ÖYKÜ
Giriş Tarihi : 11-12-2022 22:22

Saçlarında Mavi Boncuk İzleri

Yazan: Aysun Eliş -SAÇLARINDA MAVİ BONCUK İZLERİ

Saçlarında Mavi Boncuk İzleri

SAÇLARINDA MAVİ BONCUK İZLERİ

Küçük bir kız çocuğu, dört yaşında var yok. Elleriyle kavramakta güçlük çektiği plastik bir topu sımsıkı tutmuş. Güzel bir yüzü var. Yanakları yazın güneşten yanmış, kışın ayazdan çatlamış gibi kıpkırmızı. Sağlık belirtisi olan bir kızıllık değil, daha çok fakirliğin tene yansıması. Üstünde ki kıyafet sahip olduklarının en iyisi, belki de sahip olduğu tek giysi.

Kirli, biraz küçük, kolları iyice kısalmış... Bedeni yinede bu kumaşa sığıyor. Çoktandır taranmadığı belli olan sarımsı kirli saçlarında, ince örgüler var.

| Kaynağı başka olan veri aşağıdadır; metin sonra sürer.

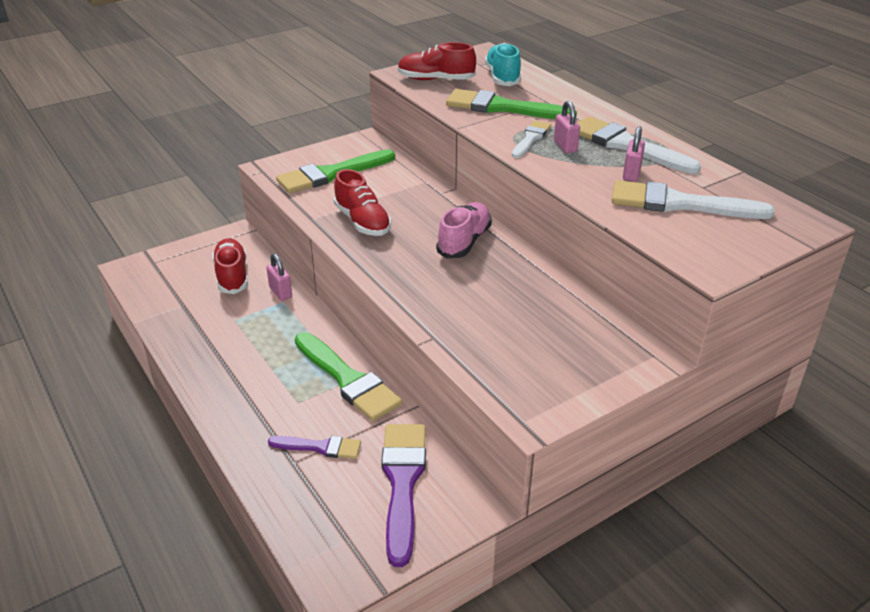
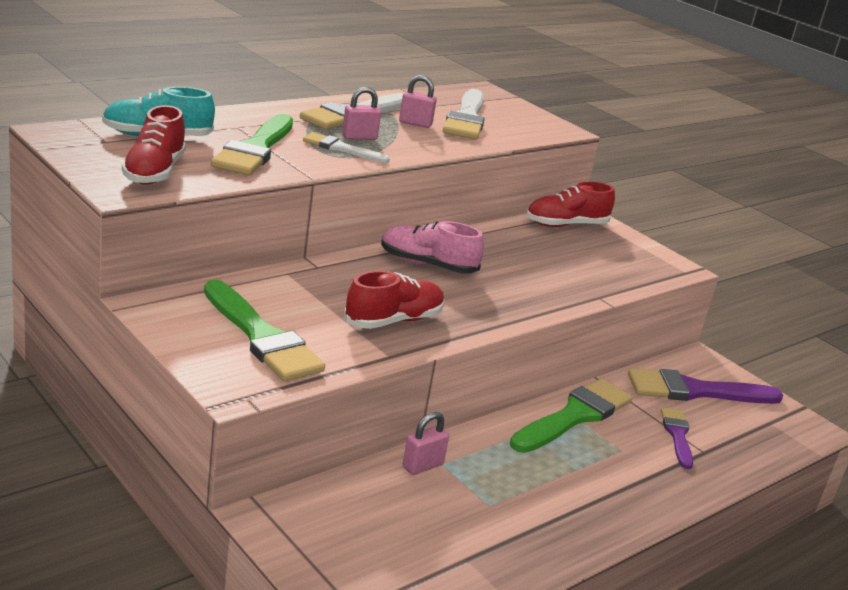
camera: 100 degrees left, 10 degrees down
(232, 276) = (387, 513): red shoe -> red shoe (566, 225)

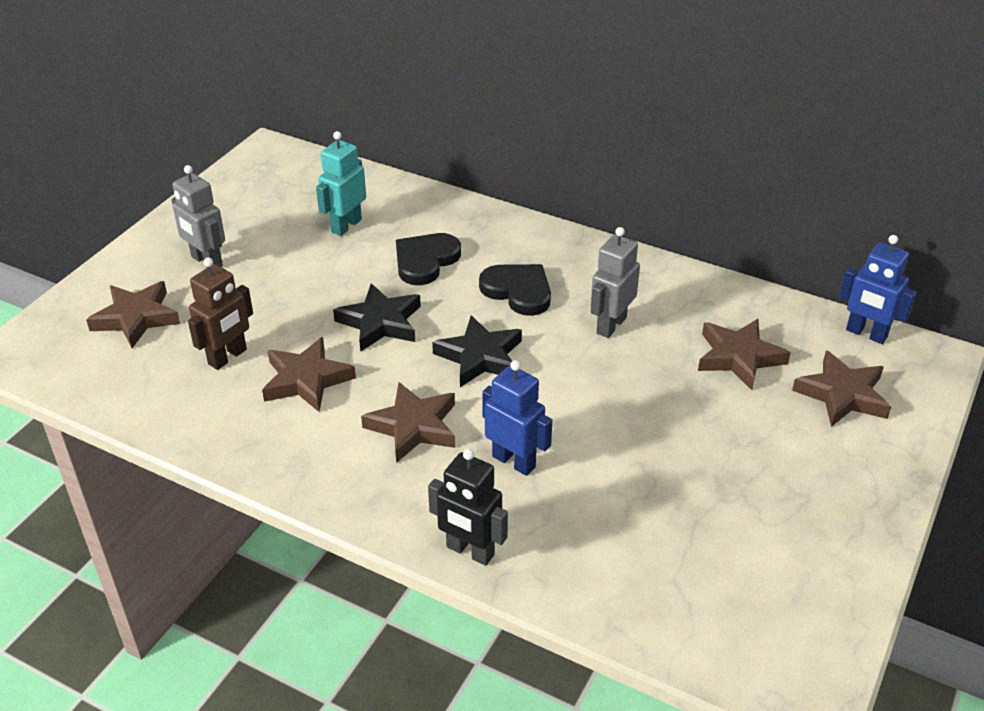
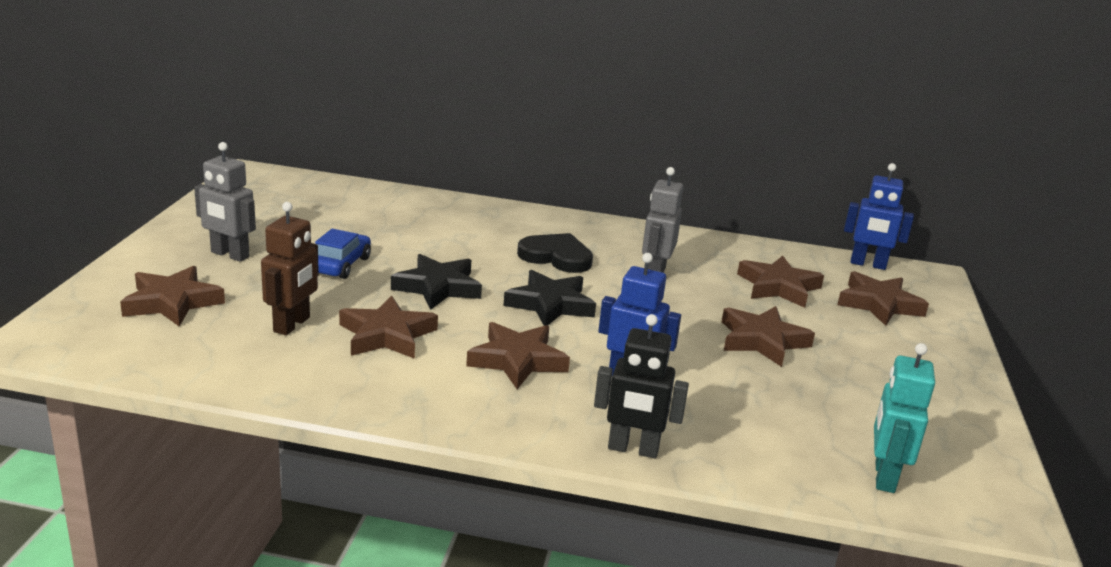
camera: 20 degrees left, 15 degrees down
(301, 284) = (340, 265): none -> blue car
(346, 226) = (362, 221): turquoise robot -> turquoise robot (884, 477)
(425, 261) = (456, 241): black heart -> none
(677, 431) = (762, 341): none -> brown star

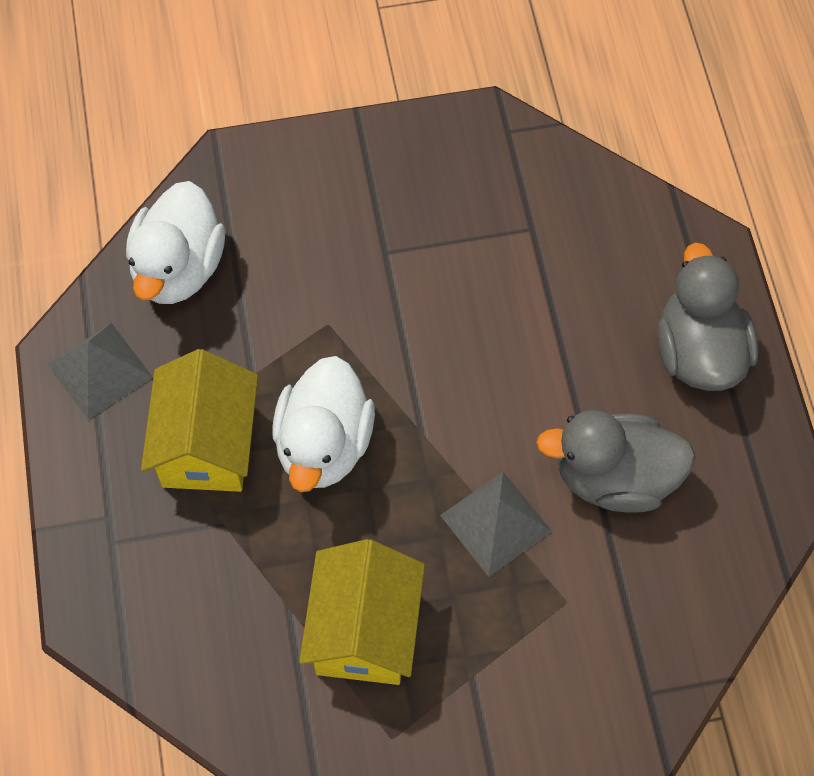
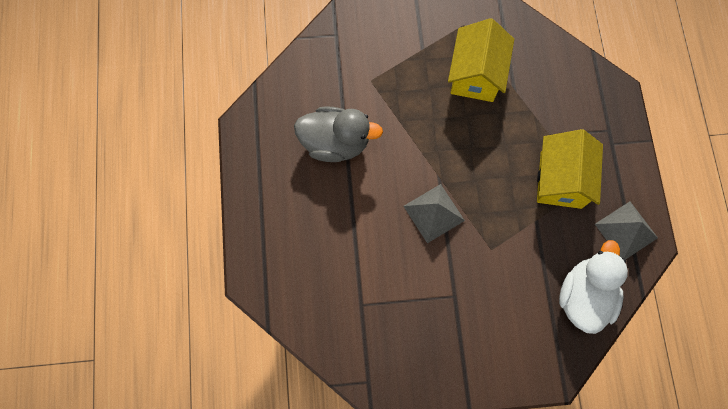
camera: 175 degrees left, 10 degrees up
(324, 445) = (495, 174): white duck -> none
(495, 523) = (403, 123): grey pyramid -> grey pyramid (434, 213)
(698, 352) = (274, 212): grey duck -> none

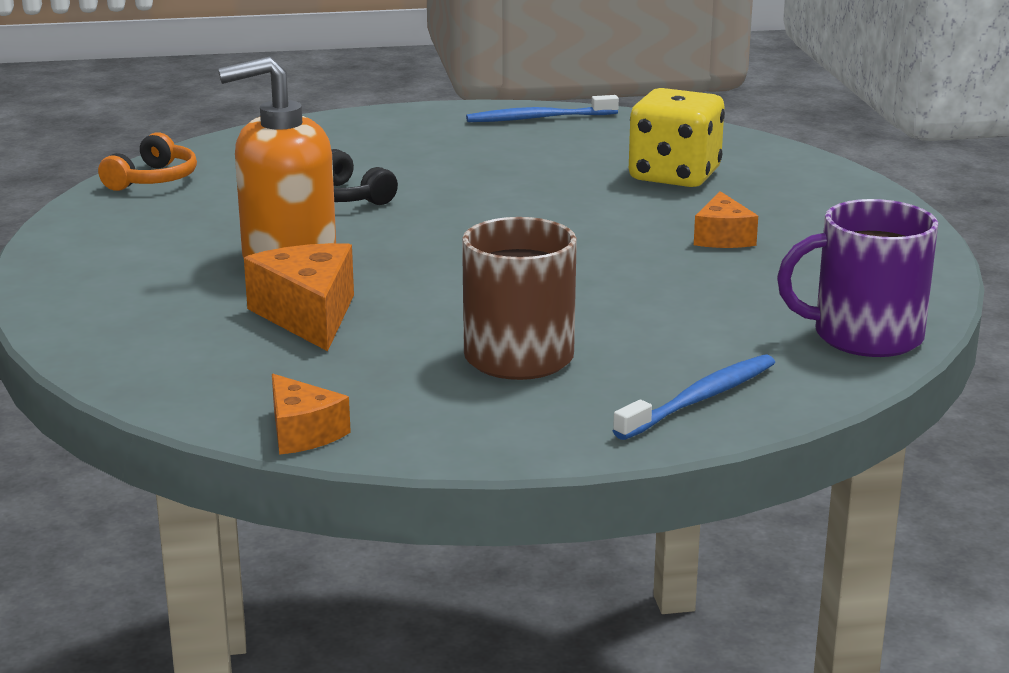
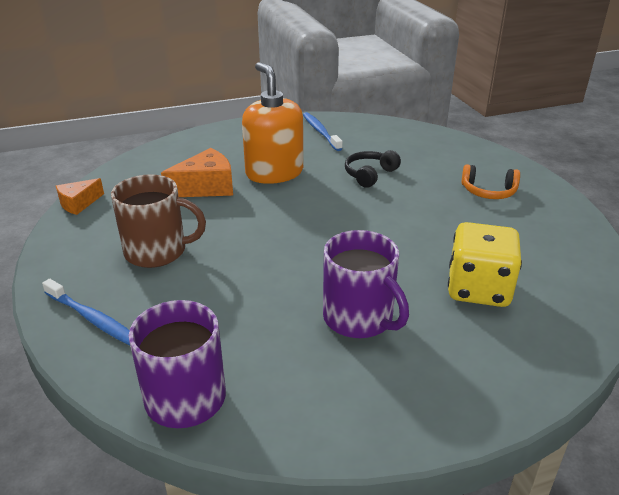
camera: 80 degrees right, 10 degrees up
(153, 179) = (369, 126): orange headphones -> orange headphones (488, 191)
(538, 118) = (562, 221): blue toothbrush -> blue toothbrush (320, 132)
(722, 237) = (359, 318): orange cheese -> purple mug

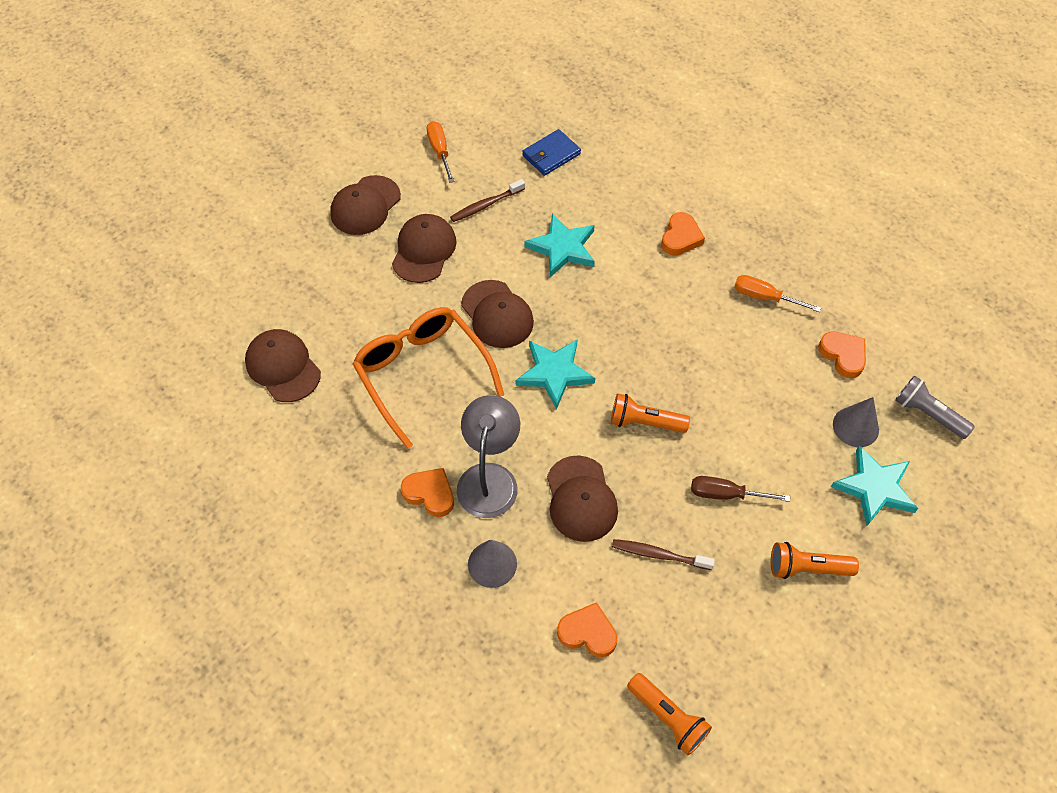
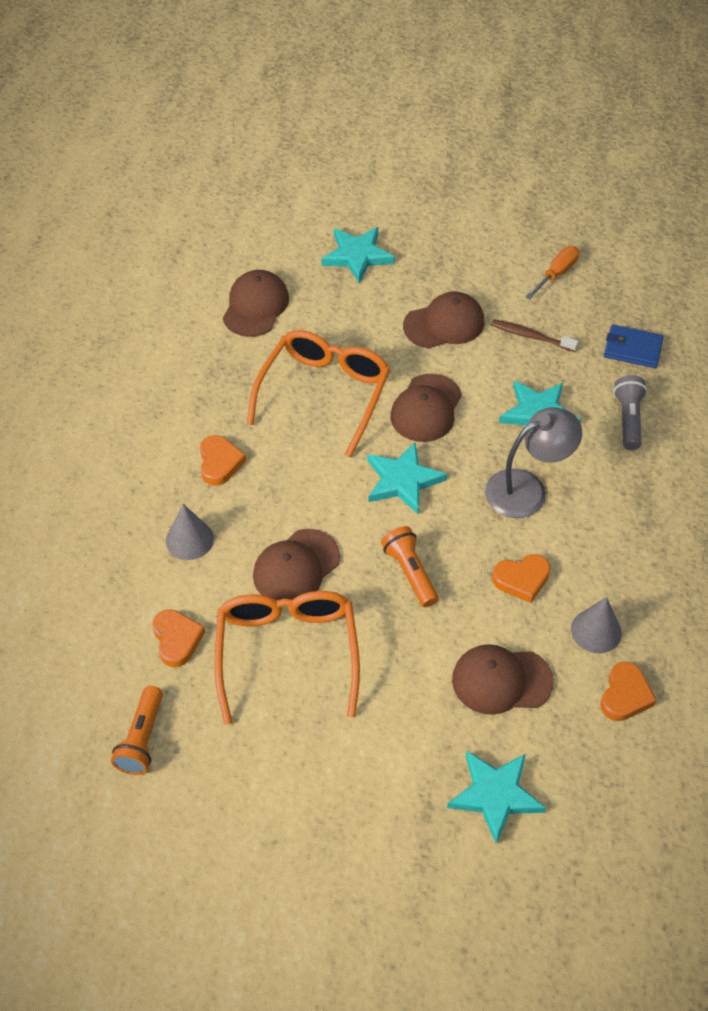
camera: 55 degrees right, 5 degrees down
(298, 263) = (357, 256): none -> turquoise star
(365, 205) = (452, 261): brown cap -> brown cap (501, 680)
(489, 478) = (265, 493): grey lamp -> grey lamp (527, 489)
(659, 555) = (287, 653): brown toothbrush -> orange glasses
(680, 237) = (636, 493): orange heart -> orange heart (521, 579)
(725, 494) = (387, 673): brown screwdriver -> none
(764, 297) = (632, 595): orange screwdriver -> none
(807, 568) = (363, 777): orange flashlight -> none
(855, 426) = (551, 746): grey cone -> grey cone (596, 631)
(928, 414) = (622, 804): grey flashlight -> grey flashlight (628, 419)

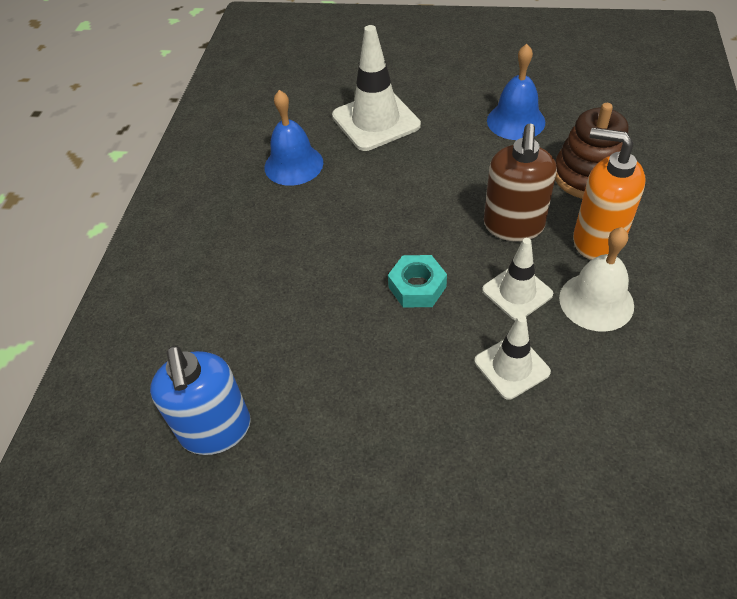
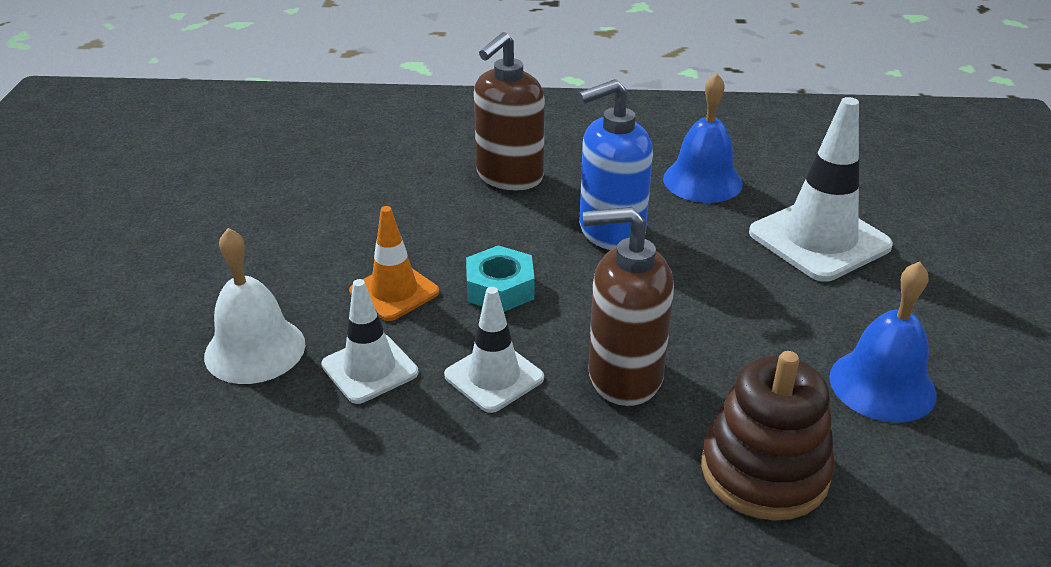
camera: 80 degrees right, 15 degrees down
(216, 430) = (316, 173): blue soap dispenser -> blue soap dispenser (611, 232)
(260, 277) = (509, 176): none -> brown soap dispenser
(417, 355) = (394, 292): none -> orange traffic cone
(596, 301) = (479, 459): white bell -> white bell (255, 349)
(597, 240) = (608, 470): orange soap dispenser -> none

Yüzüne boynuna dağılan örgülerin her birine çeşitli büyüklükte boncuklar takılarak örülmüş. Mavi boncuklar belli ki bu güzel meleği nazardan, kazadan, beladan koruyacak. Ailesi tarafından çok sevildiğinin bir işareti.

Ayağa kalkıyor kaldırımda oturan hırpani kıyafetli kadının etrafında dönüyor, gülücükler saçıyor. Kadın belli ki çok yorgun, çocuğa neredeyse hiç tepki vermiyor. Gebeliğin ortasında olduğunu gösteren şişkin karnı ve kucağında uyuyan iki yaşlarında bir bebekle yorgun olmaması zaten mümkün değil. Herşeyi bırakıp neden bu üç kişiyi izlediğimi bilmiyorum. Bir bahçe duvarına yaslanıp oyalanıyorum. Onları izlediğimi kimse farketmiyor. Bana bunu yaptıran gücün nedenini bilmeden olduğum yerde kalıyorum.

Küçük kız kaldırımda topuyla oynamaya başlıyor. Top zıpladıkça çocuk da onunla beraber zıplıyor. Öyle heyecanlı, öyle mutlu... İlk kez bir oyuncağı olmuş gibi neşeli. Böyle basit birşeyle mutlu olmayı nasıl başarıyor? Çocuk için bütün dünyada sadece topu ve kendisi var. Arada bir göz ucuyla annesine bakıyor. Her baktığında korkan bir ifade oturuyor yüzüne. Belli ki oyunun bitmesini istemiyor. Endişesinin yersizliğini hissettikçe bu kaçamak bakışlar da azalarak yok oluyor. Gerçek bir mutluluk ve huzur. Evet diyorum, bunu görmeye değer.

Derken top yola fırlayıp, akan trafiğin ortasına düşüyor. Dakikada yüzlerce aracın geçtiği bir yol burası. Korkuyla yerimden kalkmaya çalışıyorum. Bedenim felç olmuş gibi donup kalıyor, bağırmaya yelteniyorum: Hayır! Bırak gitsin! diyecek oluyorum. Sesim çıkmıyor. Keskin bir fren sesi...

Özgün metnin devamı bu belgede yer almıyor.